O que reunir, e em quanto tempo.

Documentos para a primeira leitura

Contrato assinado e aditivos; extratos ou o carnê com o histórico das parcelas; o demonstrativo de saldo devedor; e a apólice, quando houver seguro embutido. Sem o contrato a conferência não começa, e pedi-lo ao banco é providência do próprio escritório.

Contratos antigos ainda contam

Operação já quitada ou renegociada não fica automaticamente fora da discussão. A Súmula 286 do Superior Tribunal de Justiça afasta a ideia de que a renegociação encerra o assunto, e vale reunir também o que já foi encerrado.

Perguntas frequentes

O que empresários costumam perguntar.

Existe um limite legal de juros que o banco não pode passar?

Para instituições financeiras, não há teto fixo em percentual. O Supremo Tribunal Federal afastou a aplicação do limite da Lei de Usura a elas, e o Superior Tribunal de Justiça registra que cobrar acima de doze por cento ao ano não indica, sozinho, abusividade.

Então como se mede se a taxa é abusiva?

Pelo confronto com a taxa média de mercado que o Banco Central divulga para aquela modalidade de crédito, no período da contratação. A discussão exige diferença relevante em relação a essa média, avaliada caso a caso e considerando o perfil da operação.

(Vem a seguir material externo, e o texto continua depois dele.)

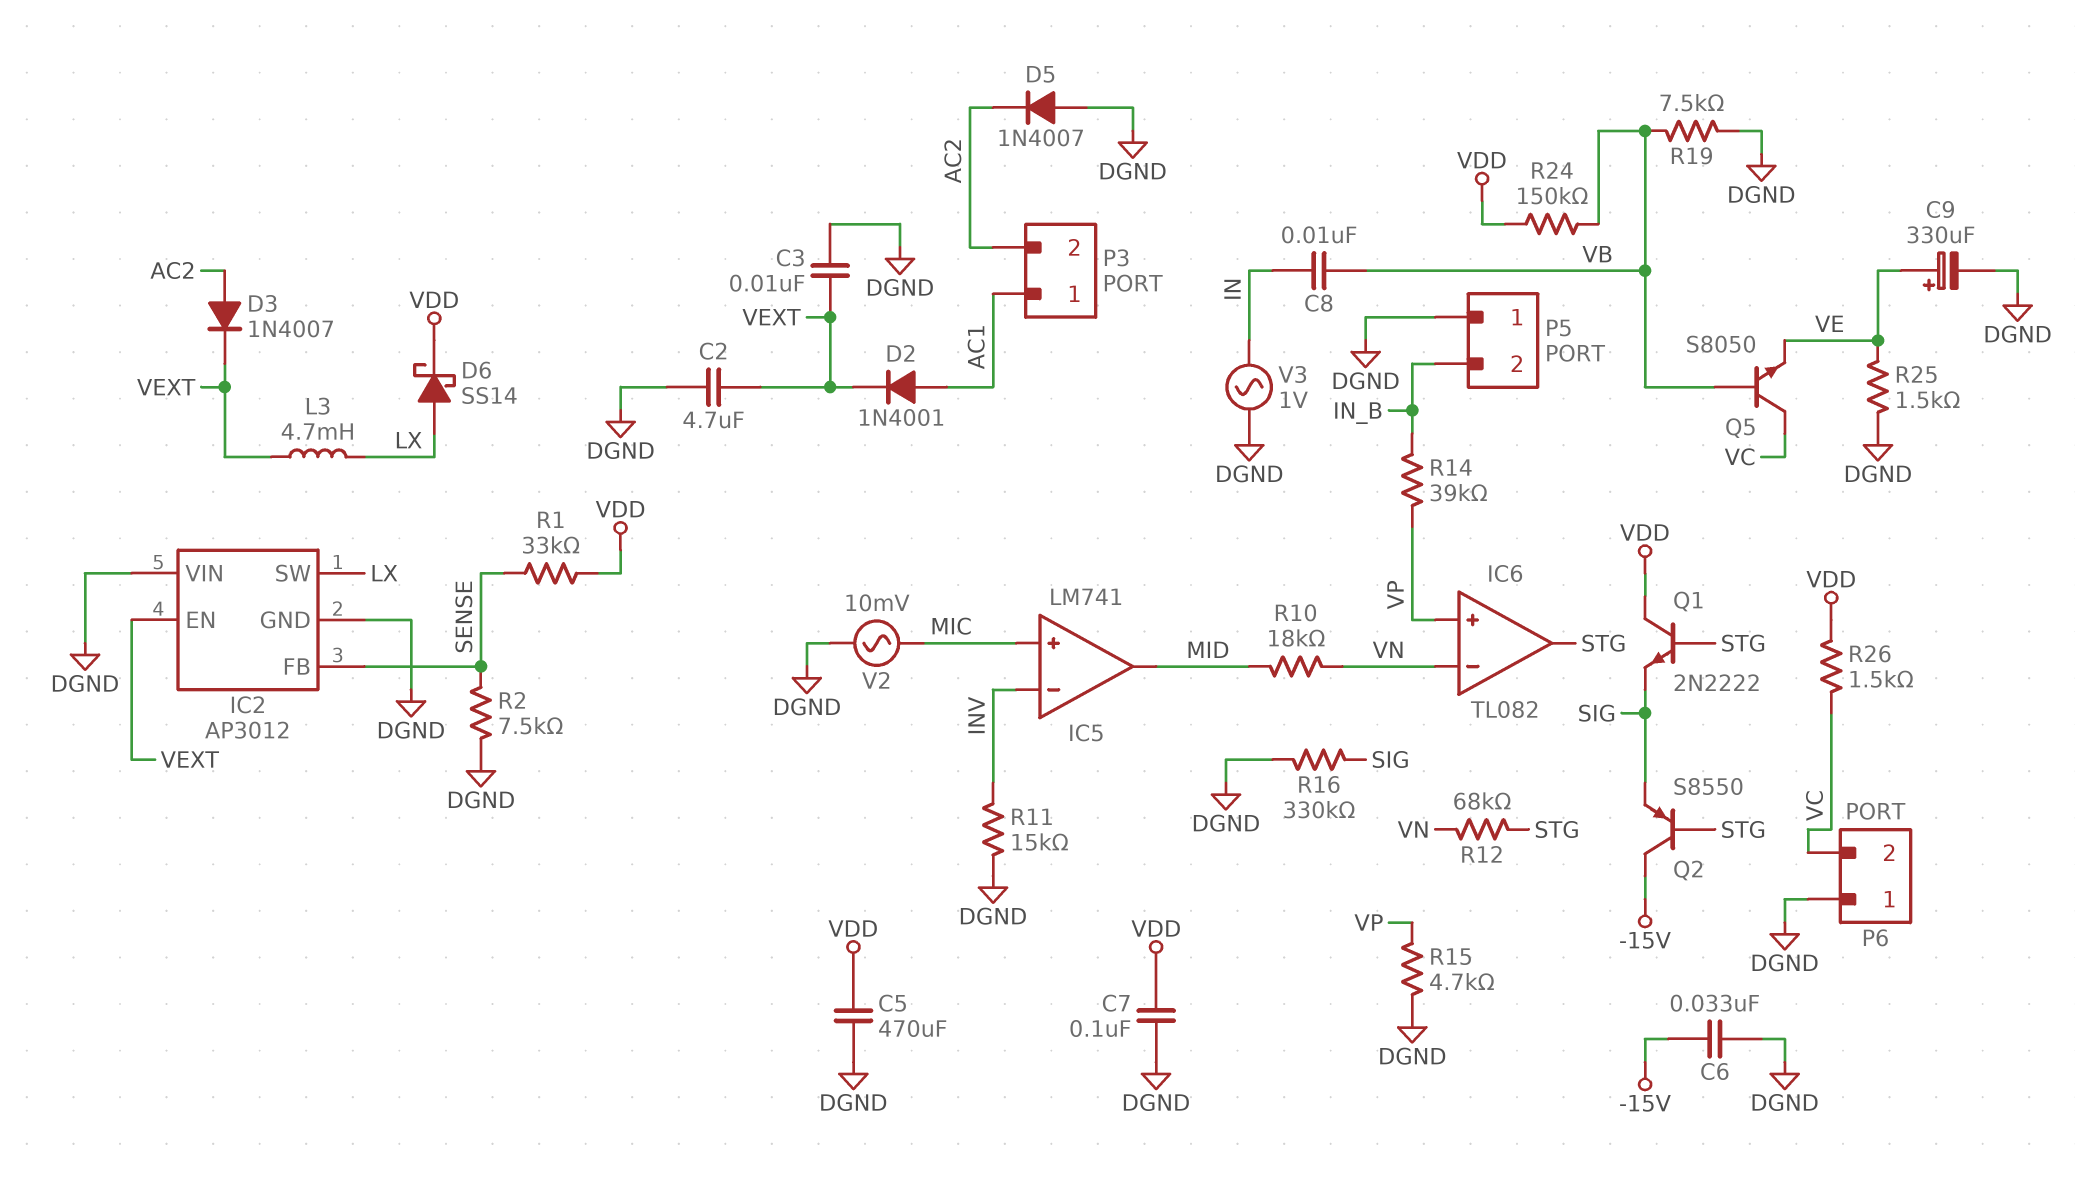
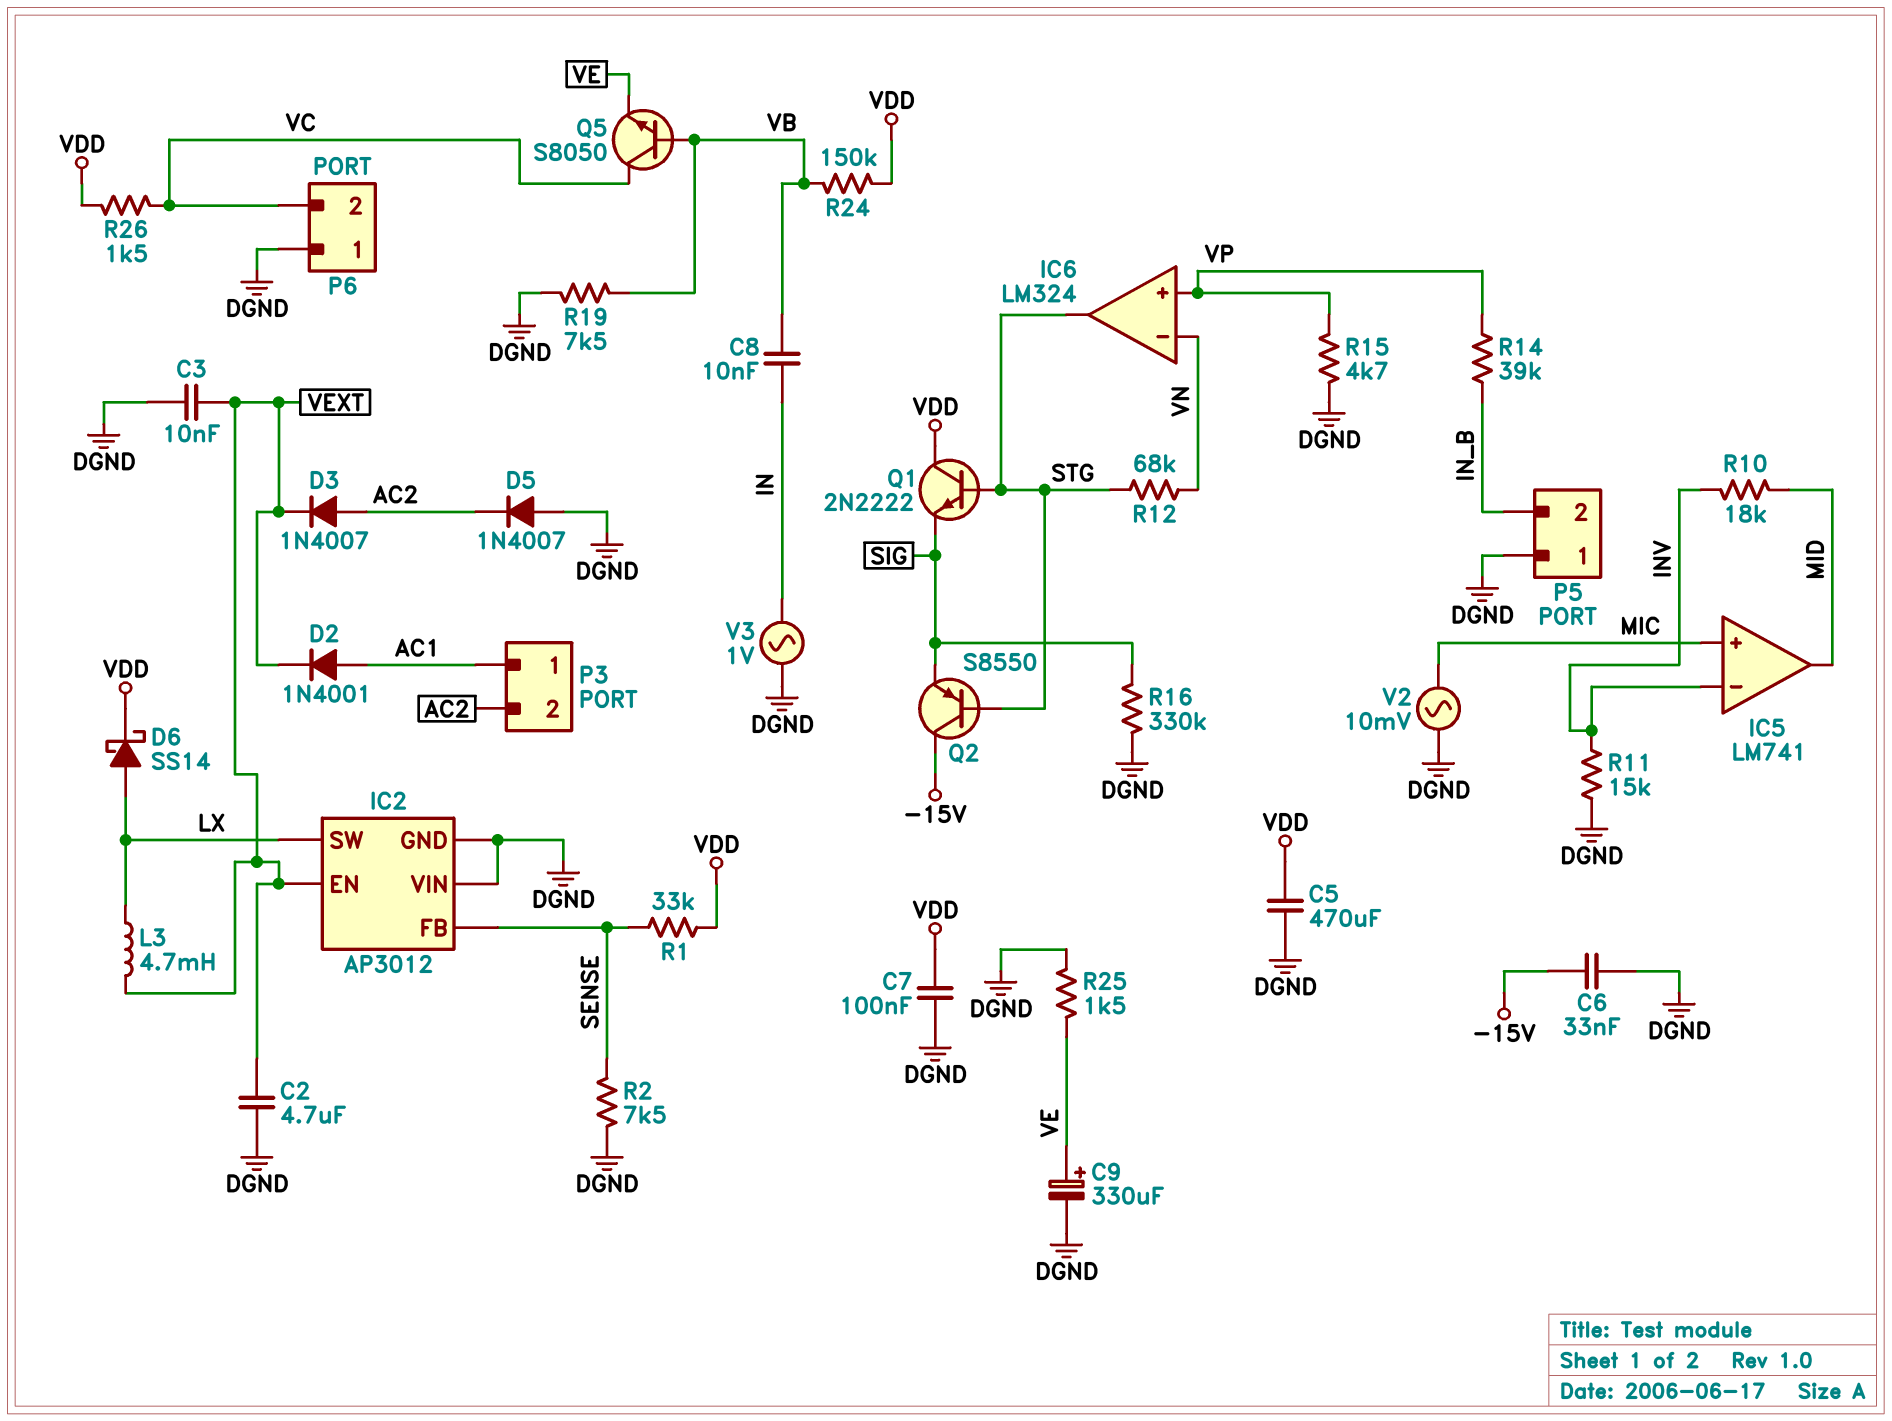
IC6: TL082 -> LM324
R10: 18k (MID, VN) -> 18k (INV, MID)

O banco pode capitalizar os juros?

A capitalização em periodicidade inferior à anual é admitida quando expressamente pactuada, para contratos celebrados a partir de 31 de março de 2000. O que se confere, portanto, é se havia previsão clara no contrato assinado.

Fui obrigado a contratar o seguro para liberar o crédito. Isso vale?

Condicionar a liberação do crédito à contratação de outro produto, sem alternativa real, é a hipótese clássica de venda casada. O que decide o caso é a prova de que não houve opção de recusa — daí a importância da apólice e das comunicações com o gerente.

Vale a pena discutir se o valor é baixo?

Nem sempre. Custo processual, honorários e tempo precisam caber no que se pretende recuperar. Por isso o parecer traz o valor em disputa antes de qualquer recomendação: a empresa decide com o número à vista.